Marcio de Souza Castilho,
Correio da Cidadania
“O assassinato do jornalista Tim Lopes na
noite de 2 de junho de 2002, quando investigava denúncias de tráfico de drogas
e exploração sexual de jovens num baile funk no subúrbio carioca, desencadeou
uma cobertura intensa da imprensa brasileira. Tim fazia uma “reportagem
investigativa” na Vila Cruzeiro, uma das favelas do Complexo da Penha, na zona
norte do Rio de Janeiro, para ser exibida no programa Fantástico, da Rede
Globo.
O forte impacto provocado pela morte do
repórter capturou inicialmente a atenção do público, em grande medida pela
brutalidade do episódio. Afirmar, no entanto, que a intensa repercussão
midiática estava associada unicamente a uma reação da comunidade jornalística
em defesa da democracia e da liberdade de imprensa seria desconsiderar
variantes simbólicas e outros pormenores que estão presentes nas relações de
poder entre imprensa, campo político e sociedade. Por que, afinal, a mídia
resolveu colocar uma lente de aumento na cobertura da violência urbana, com a
morte de um de seus pares, escapando das representações habituais e ampliando o
noticiário em uma área onde o jornalismo normalmente transita com
superficialidade?
Para responder a essa inquietação, cabe
fazermos um breve resgate, inicialmente, sobre o lugar ocupado pela morte na
mídia. Diferentes locais são atribuídos aos mortos em um jornal: há o lugar do
morto banal e inominável, vítima da violência cotidiana, e o do morto notável. Enquanto
aquele se mantém anônimo nos hospitais e velórios, este é reconduzido ao mundo
dos vivos, via meios de comunicação.
Analisando as narrativas post mortem,
Maurice Mouillaud (2002) nos ajuda a identificar algumas características que
demarcam esses dois lugares no noticiário. Os mortos banais ou de serviço são
“aqueles que compõem a necrologia; aparecem dia após dia, no mesmo local, pelo
menos nos jornais regionais, e como uma informação local, que interessa, e só
interessa, a uma comunidade: faz parte do balanço de suas perdas e ganhos (como
os casamentos e nascimentos). É banal e repetitiva como a própria morte” (2002:
349). Já os mortos notáveis, segundo o autor, têm o privilégio de se sobrepor
aos demais assuntos do conteúdo noticioso. Mouillaud reconhece o “grande morto”

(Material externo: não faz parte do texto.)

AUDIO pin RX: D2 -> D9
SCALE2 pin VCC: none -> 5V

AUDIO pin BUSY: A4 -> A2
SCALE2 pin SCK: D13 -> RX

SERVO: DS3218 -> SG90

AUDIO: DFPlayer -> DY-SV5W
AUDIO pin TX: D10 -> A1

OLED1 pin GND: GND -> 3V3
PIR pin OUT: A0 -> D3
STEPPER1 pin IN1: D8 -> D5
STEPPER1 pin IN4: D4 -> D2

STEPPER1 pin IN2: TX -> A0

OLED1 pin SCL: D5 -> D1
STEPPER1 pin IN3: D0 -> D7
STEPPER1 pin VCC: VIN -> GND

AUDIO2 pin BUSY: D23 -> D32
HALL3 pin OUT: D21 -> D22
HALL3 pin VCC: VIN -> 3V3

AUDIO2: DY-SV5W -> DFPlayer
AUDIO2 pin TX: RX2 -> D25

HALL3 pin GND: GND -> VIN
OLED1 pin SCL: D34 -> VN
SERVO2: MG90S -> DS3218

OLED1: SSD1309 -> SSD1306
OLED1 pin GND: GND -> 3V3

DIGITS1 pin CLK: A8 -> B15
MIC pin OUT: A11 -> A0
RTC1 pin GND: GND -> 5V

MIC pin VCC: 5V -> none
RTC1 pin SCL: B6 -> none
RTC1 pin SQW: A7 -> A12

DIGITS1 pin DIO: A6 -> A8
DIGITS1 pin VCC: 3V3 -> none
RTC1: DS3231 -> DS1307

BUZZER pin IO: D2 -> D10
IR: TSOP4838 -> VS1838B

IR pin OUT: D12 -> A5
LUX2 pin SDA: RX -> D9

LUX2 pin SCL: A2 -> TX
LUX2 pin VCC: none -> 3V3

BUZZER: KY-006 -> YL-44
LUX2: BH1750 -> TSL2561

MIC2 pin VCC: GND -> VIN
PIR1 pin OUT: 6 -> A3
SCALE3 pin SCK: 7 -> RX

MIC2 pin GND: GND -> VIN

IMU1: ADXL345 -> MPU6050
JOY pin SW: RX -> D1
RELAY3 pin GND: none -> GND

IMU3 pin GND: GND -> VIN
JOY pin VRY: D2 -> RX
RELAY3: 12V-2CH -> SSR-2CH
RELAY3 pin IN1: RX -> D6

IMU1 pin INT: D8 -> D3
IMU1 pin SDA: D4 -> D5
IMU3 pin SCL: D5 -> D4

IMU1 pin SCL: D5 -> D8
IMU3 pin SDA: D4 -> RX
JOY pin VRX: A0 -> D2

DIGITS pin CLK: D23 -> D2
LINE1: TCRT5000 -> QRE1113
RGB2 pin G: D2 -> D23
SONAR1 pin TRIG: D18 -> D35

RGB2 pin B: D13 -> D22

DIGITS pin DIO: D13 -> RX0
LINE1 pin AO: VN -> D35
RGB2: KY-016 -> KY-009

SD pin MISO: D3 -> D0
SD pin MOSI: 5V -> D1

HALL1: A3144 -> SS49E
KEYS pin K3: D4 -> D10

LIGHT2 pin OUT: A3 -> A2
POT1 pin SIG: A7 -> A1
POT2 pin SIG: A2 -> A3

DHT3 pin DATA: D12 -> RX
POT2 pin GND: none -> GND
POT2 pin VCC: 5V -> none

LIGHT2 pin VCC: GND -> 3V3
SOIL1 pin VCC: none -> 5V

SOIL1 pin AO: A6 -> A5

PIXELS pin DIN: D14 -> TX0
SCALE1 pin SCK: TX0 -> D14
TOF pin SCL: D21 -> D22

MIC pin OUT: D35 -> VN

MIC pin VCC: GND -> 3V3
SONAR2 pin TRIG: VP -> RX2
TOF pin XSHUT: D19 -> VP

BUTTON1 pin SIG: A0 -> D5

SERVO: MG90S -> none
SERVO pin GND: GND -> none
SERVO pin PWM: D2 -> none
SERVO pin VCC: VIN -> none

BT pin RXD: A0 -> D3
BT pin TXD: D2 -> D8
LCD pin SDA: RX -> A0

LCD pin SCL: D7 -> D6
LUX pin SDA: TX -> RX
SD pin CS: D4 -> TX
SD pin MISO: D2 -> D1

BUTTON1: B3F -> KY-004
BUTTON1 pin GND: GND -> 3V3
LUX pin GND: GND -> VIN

na medida em que na primeira página ele apaga todas as demais informações. Outra
marca de exclusividade é a capacidade de fragmentar-se no interior do jornal. Ele
“multiplica-se em gêneros de discurso e em variantes no interior de cada um dos
gêneros; (...) porque, se o grande morto é um assunto único, o jornal o
fragmenta em múltiplos assuntos” (2002: 351).
Rondelli e Herschmann (2000) entendem a
morte como momento fundador da (re)construção do sujeito. Ao se tornar objeto
de práticas discursivas, este indivíduo imortalizado ganha novas significações,
passando a habitar o imaginário social. “O morto é despido e autopsiado para
que, sobre seu corpo, comecem a se enunciar interpretações, atribuições de
sentido sobre ele e seus comportamentos, idéias e atitudes” (2000: 63). Se a
execução de Tim Lopes decretou o fim do corpo biológico, o assassinato
deflagrou o renascimento do corpo do repórter como representação. É a partir da
sua morte que ele passa a ter sua vida reinterpretada pela imprensa. Seu
desaparecimento parece ter dado sentido definitivo a sua biografia.”